NEW YORK (Reuters) - Goldman Sachs Group Inc scored at least one victory in an otherwise tough week - this one against a coalition of religious groups.
The bank has been in the spotlight since a mid-level executive resigned and fired off a blistering attack on the firm in a New York Times op-ed on March 14, describing a “toxic and destructive” culture motivated by greed.
For the past two years, a group of religious institutions that hold Goldman shares has asked the investment bank to review executive compensation packages and has been successful in getting its proposal taken up at regular shareholders’ meetings.
This year, the group, including the Sisters of St. Francis of Philadelphia, again sought to have its proposal voted on by shareholders. But for the first time, the U.S. Securities and Exchange Commission sided with Goldman, which argued it had already complied with the request. The SEC’s letter of rejection was emailed to the religious groups’ leaders on Thursday, the day after the former Goldman executive, Greg Smith, published his scathing op-ed piece in the Times. An official at the Nathan Cummings Foundation, a Jewish group that is the lead filer of the proposal, said she was somewhat surprised that the agency rejected its request given that the op-ed touched on exactly the issues it had hoped to address. The 2012 proposal would have asked for an independent board to review the risks, including reputational risks, associated with high executive compensation levels and disclose the findings to shareholders. “We were asking for an examination of whether Goldman’s pay levels were appropriate,” said Laura Campos, director of shareholder activities at the Nathan Cummings Foundation. “If people are only motivated by extremely high compensation, it focuses them on the wrong things and can be harmful to the culture.”

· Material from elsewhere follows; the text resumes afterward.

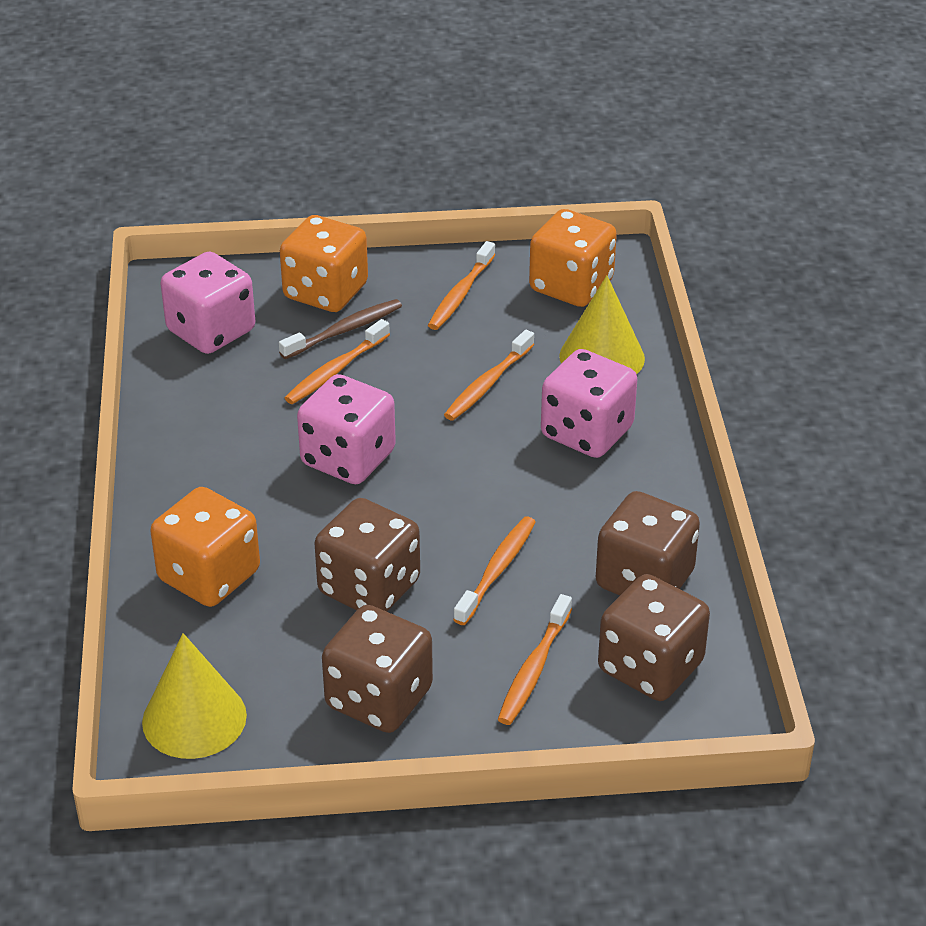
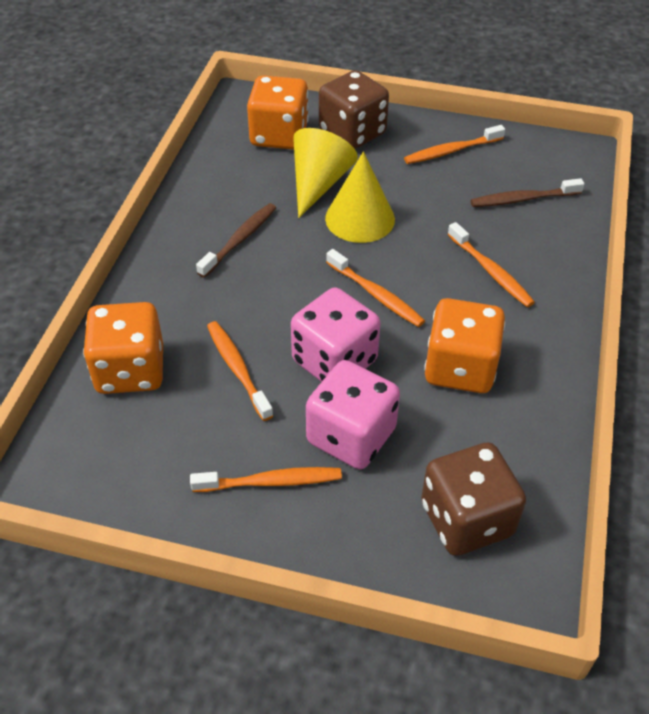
brown dice: 4 -> 2
brown toothbrush: 1 -> 2
pink dice: 3 -> 2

Goldman CEO Lloyd Blankfein’s base salary was tripled to $2 million in 2011, up from $600,000 the prior year. His share bonus was worth $12.6 million, a 42 percent increase from the year before.
Each annual proposal by the religious group has been worded slightly differently, but all urge the same thing: Goldman needs to curb and better disclose how it determines executive pay.
The SEC sided with Goldman this year because it felt the company had “substantially implemented” the proposal, an SEC spokesman said. “If the company’s actions effectively moot the proposal, then we permit exclusion.”
In its January 11 letter to the SEC, Goldman described a number of processes that the firm has in place that it says address the religious group’s concerns.
For example, the company has an independent committee that reviews executive compensation packages, and it discloses the compensation principles in proxy reports to shareholders, according to the letter. A Goldman spokesman declined to comment beyond the letter.
Goldman’s actions, however, still do not satisfy the religious group, Campos said.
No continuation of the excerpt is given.